3. CAP Dose and Dosage Forms
- See RxFiles document “Oral anti-infectives”
4. Alberta Drug Benefits Coverage
- See AH&W Drug Benefit List
- Azithromycin (tablets and suspension), clarithromycin (regular release tabs & suspension) and erythromycin (various formats) are covered
- Biaxin XL (clarithromycin extended release 500 mg tablets) were reviewed and will NOT be covered.
References
Alberta Clinical Practice Guideline Working Group. Diagnosis and management of community acquired pneumonia: Adults. 2005 Update. [TOP Guidelines]. Available from: www.topalbertadoctors.org
Mandell LA et al. Canadian Guidelines for the Initial Management of Community-Acquired Pneumonia: An Evidence-Based Update by the Canadian Infectious Diseases Society and the Canadian Thoracic Society. Clin Infectious Dis 2000; 31:383-421.

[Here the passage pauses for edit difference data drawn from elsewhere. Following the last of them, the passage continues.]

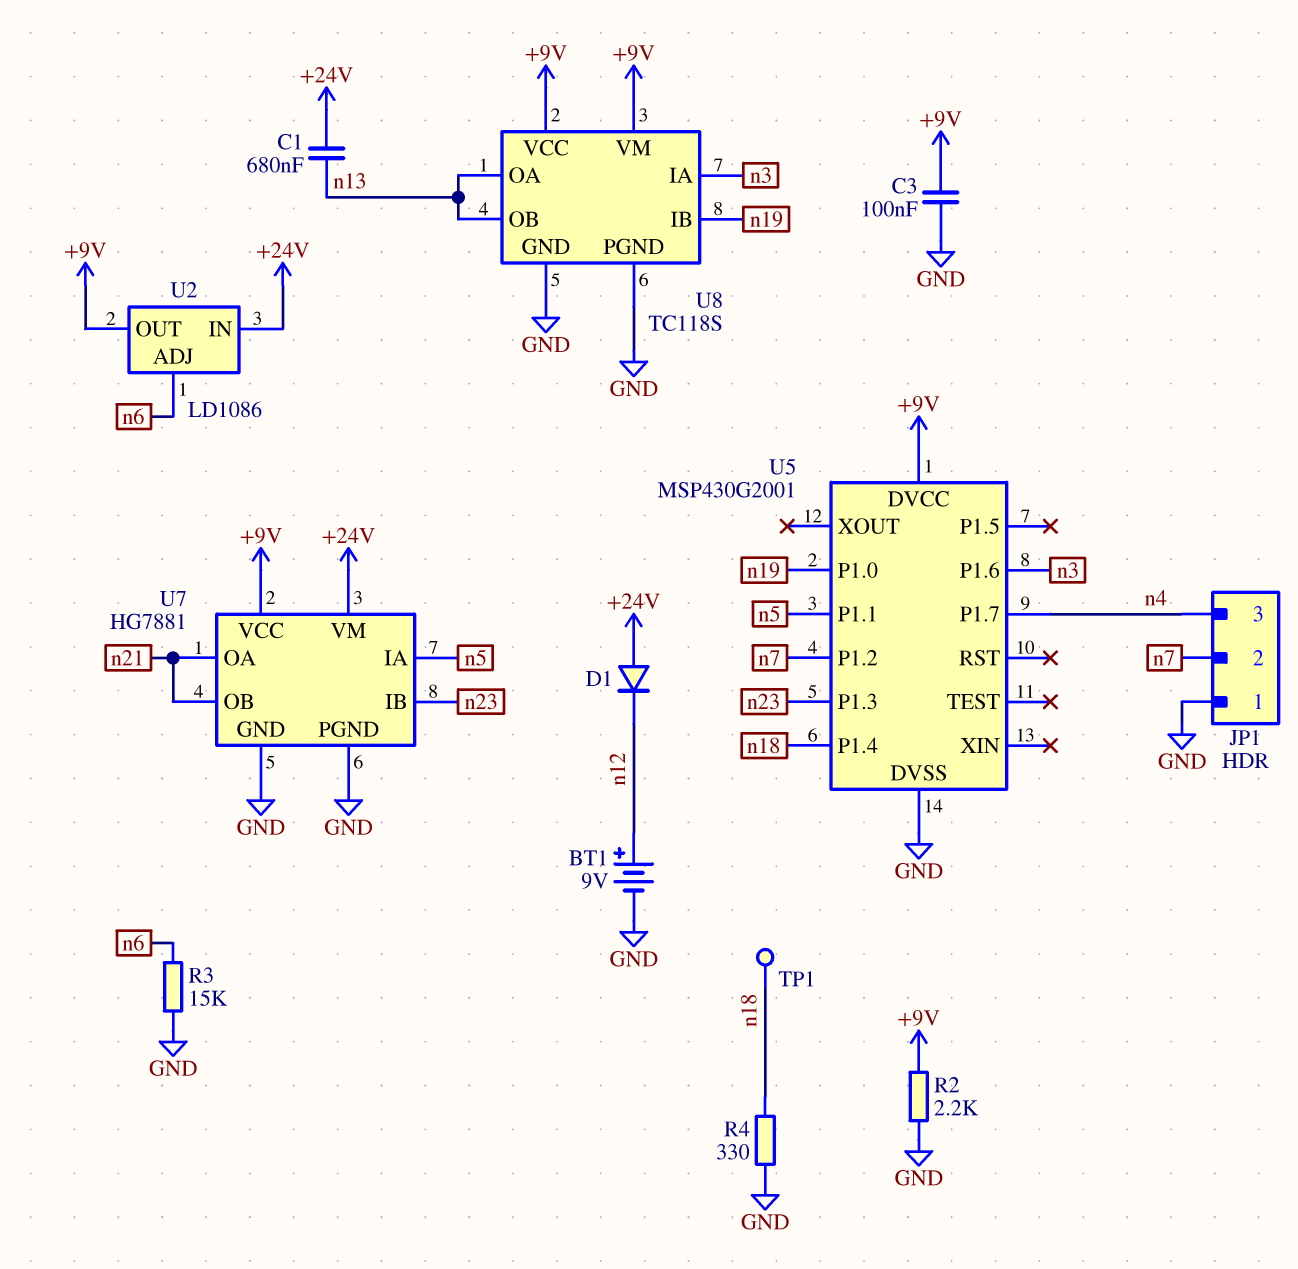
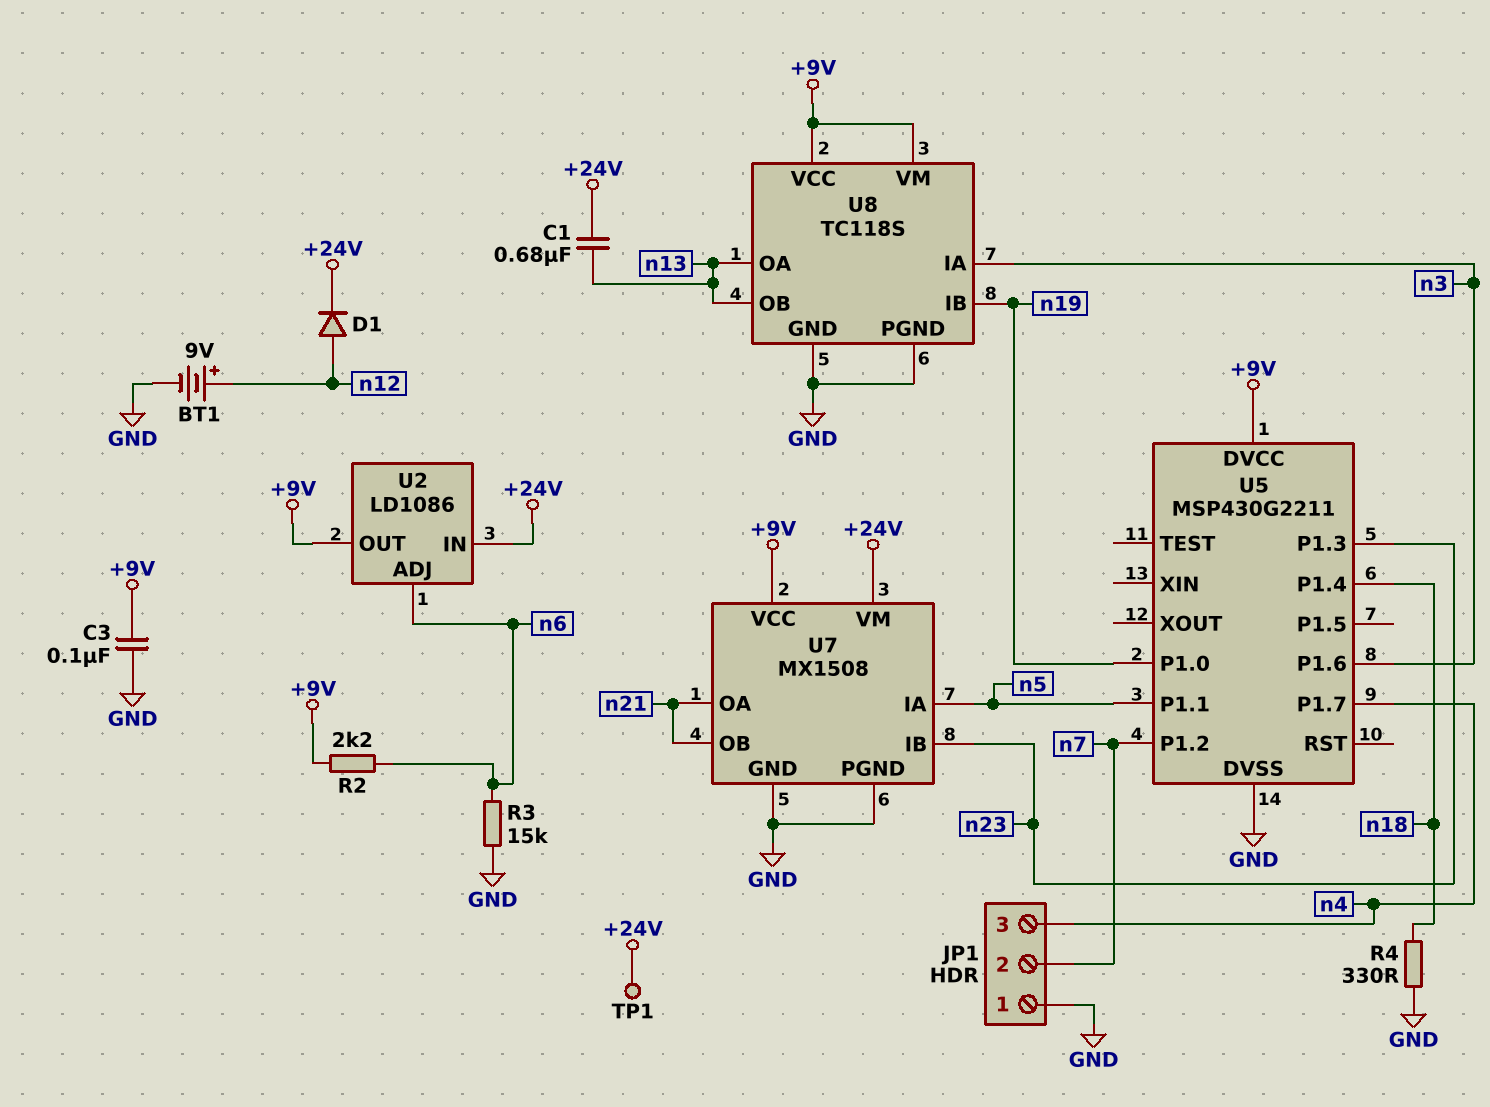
D1: diode (A +24V, K n12) -> diode (A n12, K +24V)
R2: 2.2k (+9V, GND) -> 2.2k (+9V, n6)
TP1: test point (n18) -> test point (+24V)
U5: MSP430G2001 -> MSP430G2211
U7: HG7881 -> MX1508

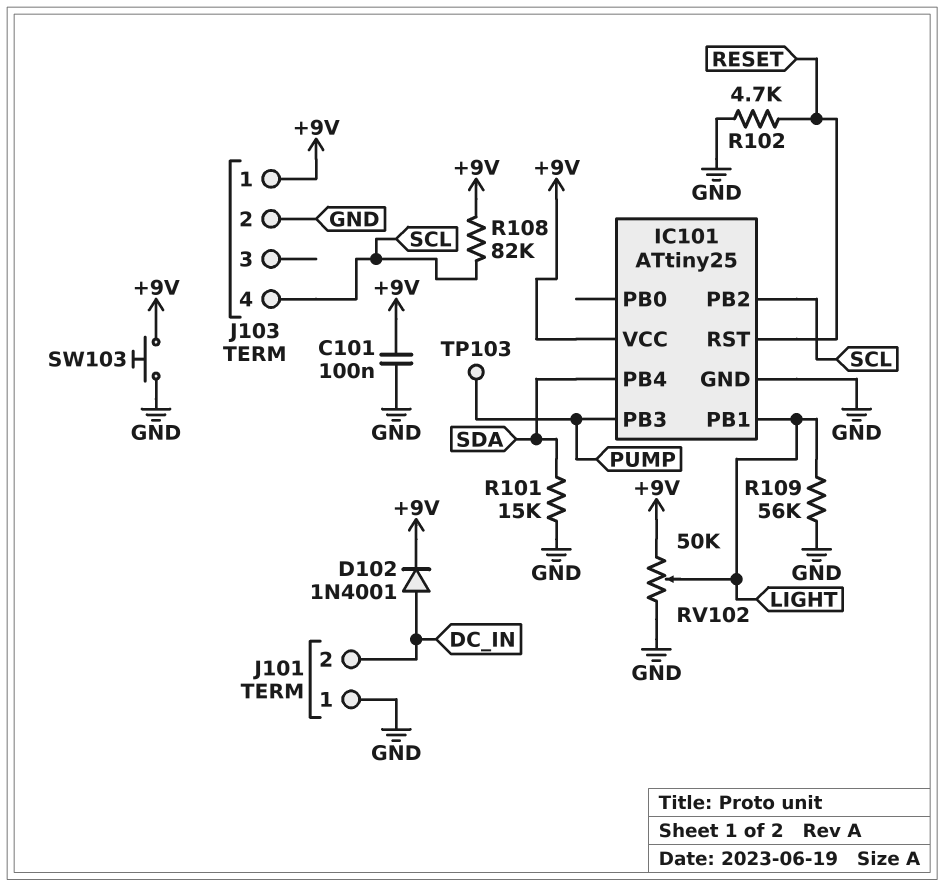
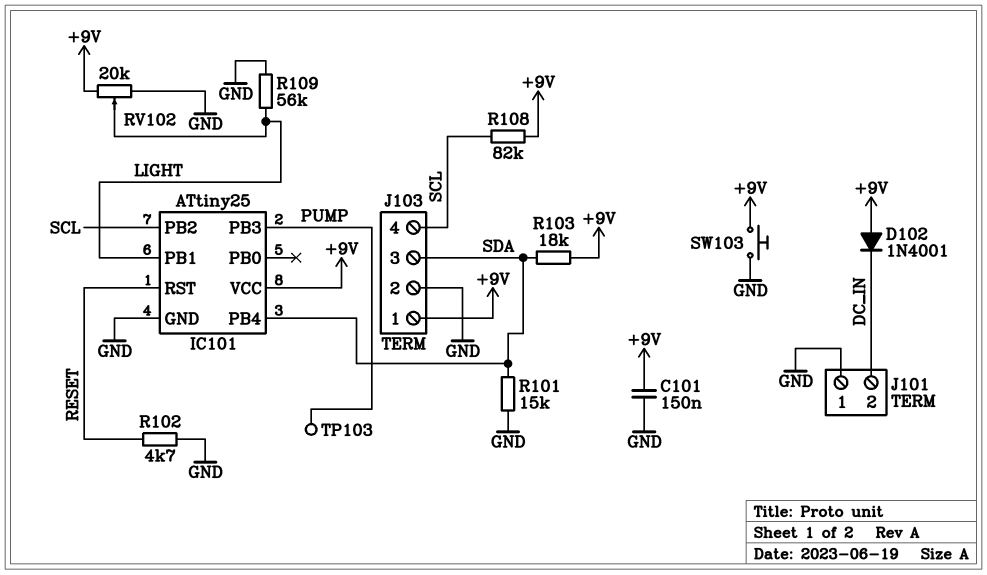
C101: 100nF (+9V, GND) -> 150nF (+9V, GND)
D102: diode 1N4001 (A DC_IN, K +9V) -> diode 1N4001 (A +9V, K DC_IN)
J103 pin 3: none -> SDA
R103: none -> 18k (+9V, SDA)
RV102: 50k (+9V, GND, wiper LIGHT) -> 20k (+9V, GND, wiper LIGHT)

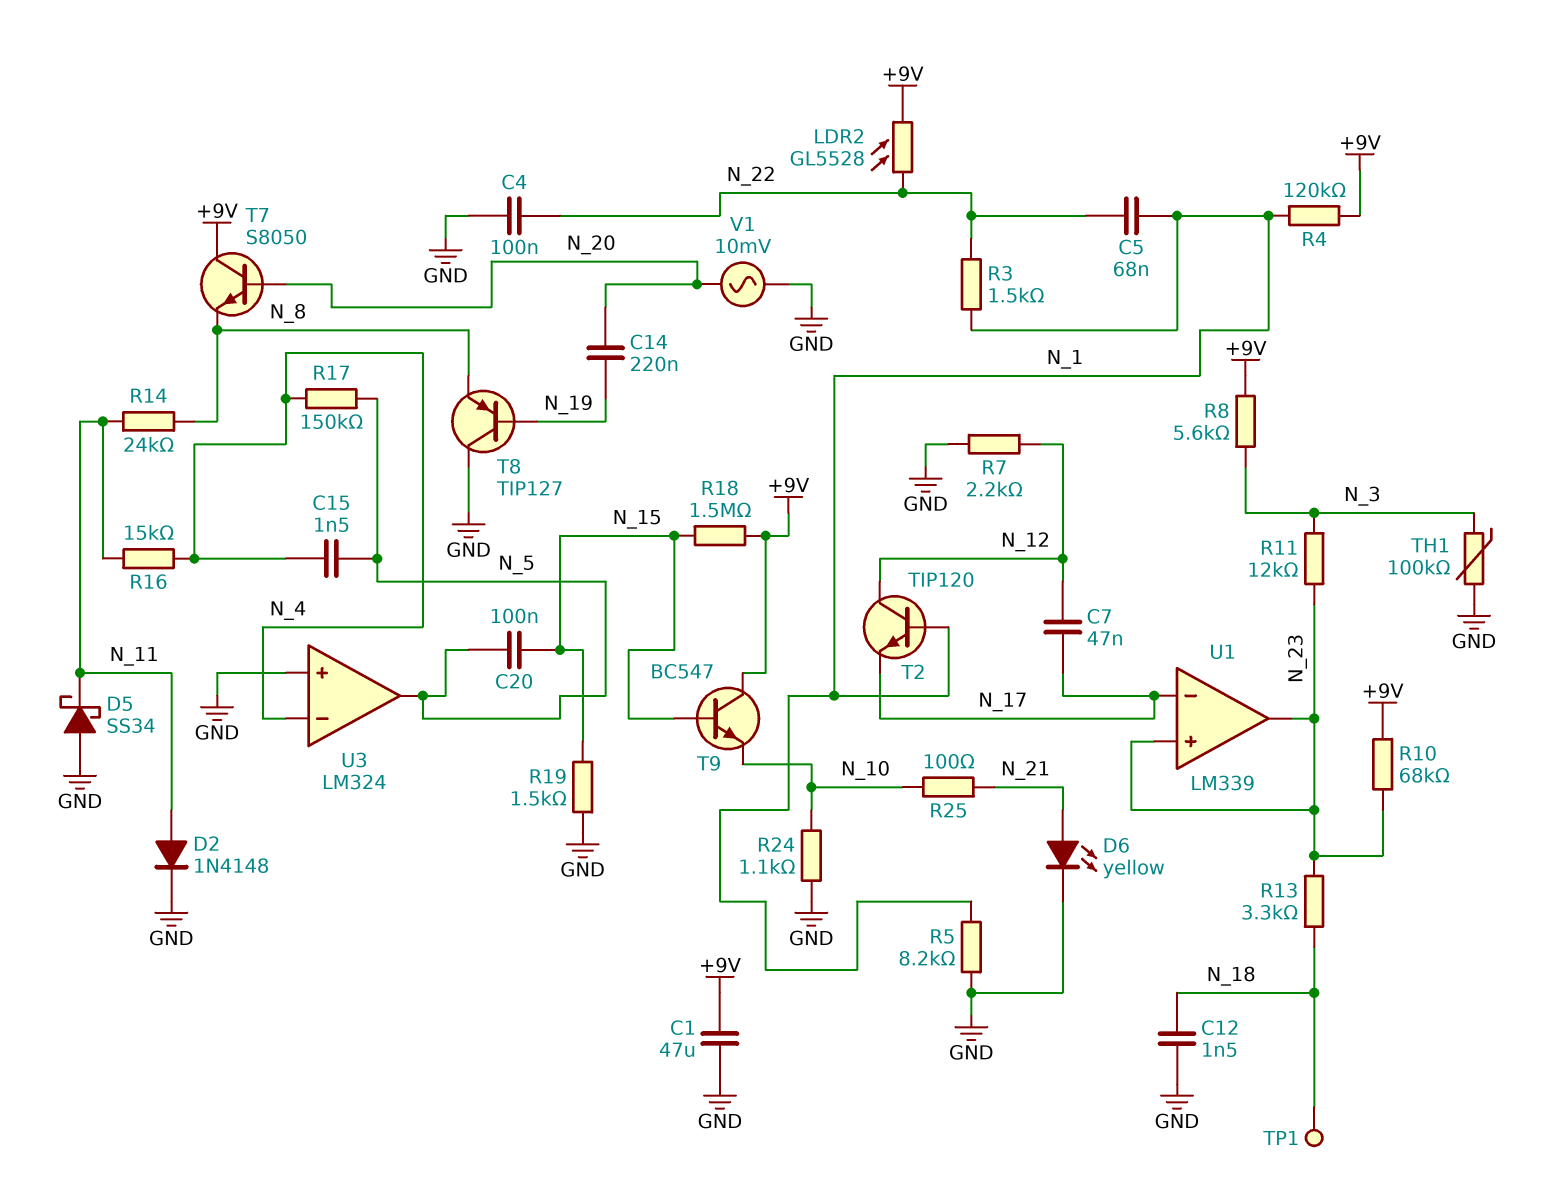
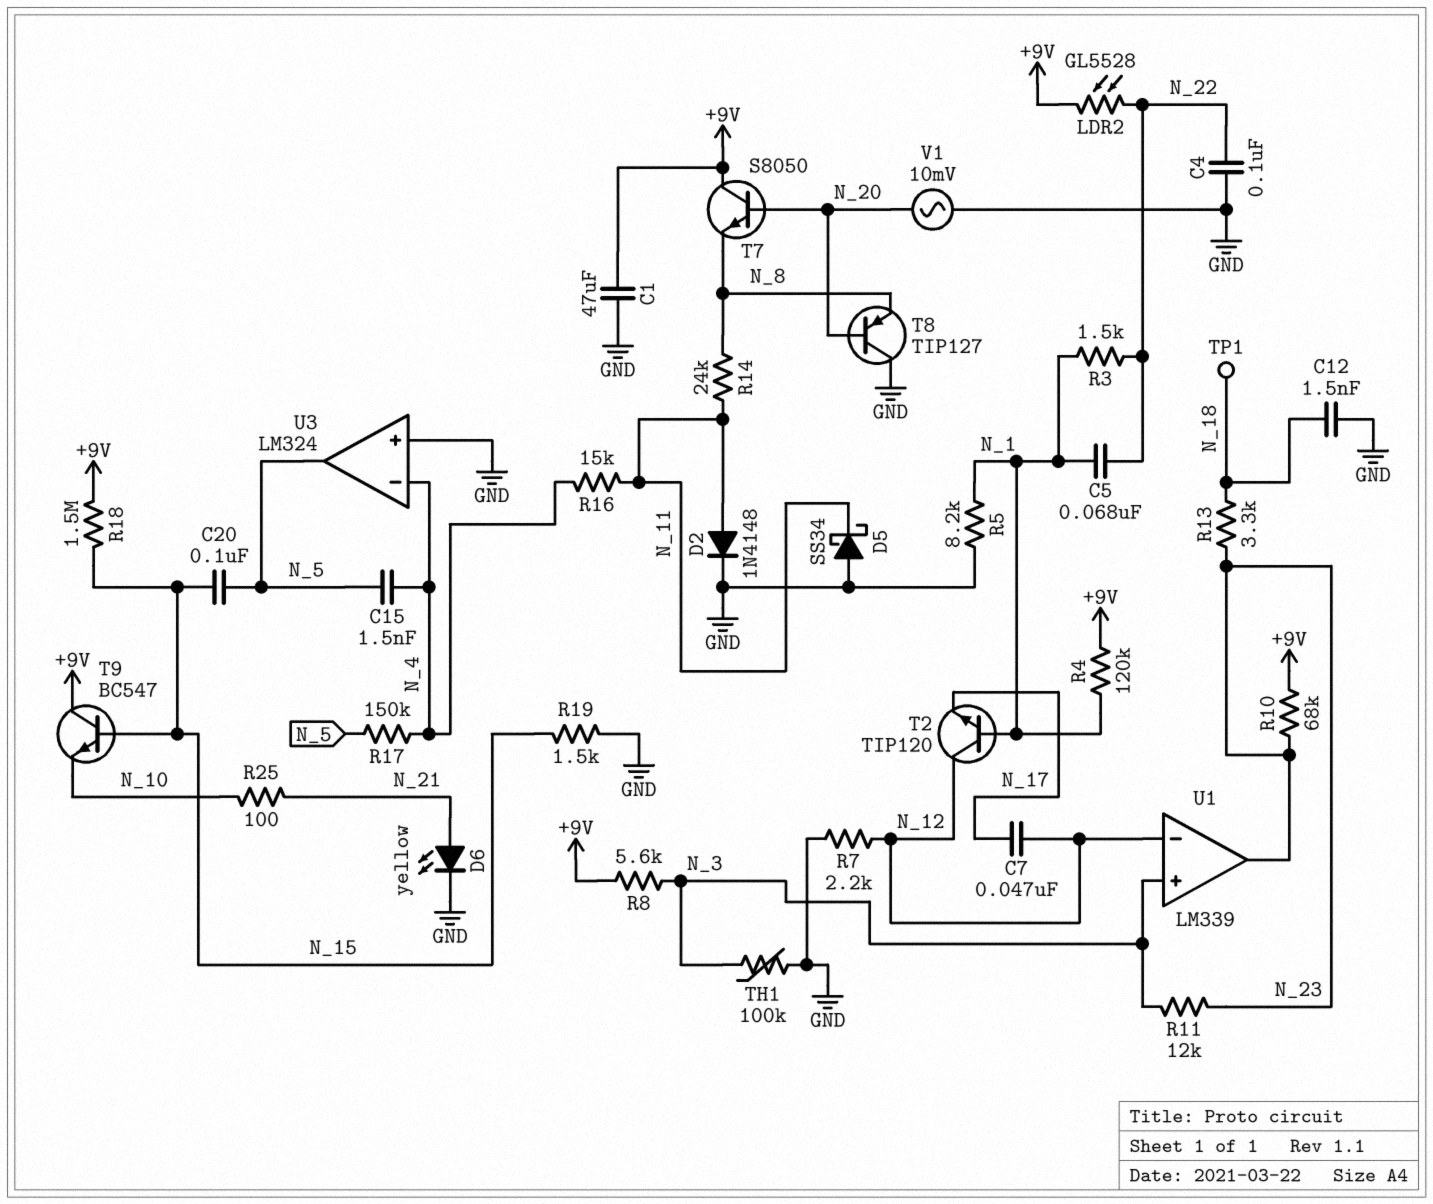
C14: 220nF (N_19, N_20) -> none
R24: 1.1k (GND, N_10) -> none
T8: PNP TIP127 (B N_19, C GND, E N_8) -> PNP TIP127 (B N_20, C GND, E N_8)
U1 pin in+: N_23 -> N_3
U1 pin in-: N_17 -> N_12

File TJ, Tan JS. International guidelines for the treatment of community-acquired pneumonia in adults: the role of macrolides. Drugs 2003; 63(2):181-205.
Lynch JP, Martinez FJ. Clinical relevance of macrolide-resistant Streptococcus pneumoniae for community-acquired pneumonia. Clin Infect Dis 2002; 34(Suppl 1): S27-46.
The Medical Letter. Treatment Guidelines: Drugs for Pneumonia. The Medical Letter Sept 2003; (13): 83-88.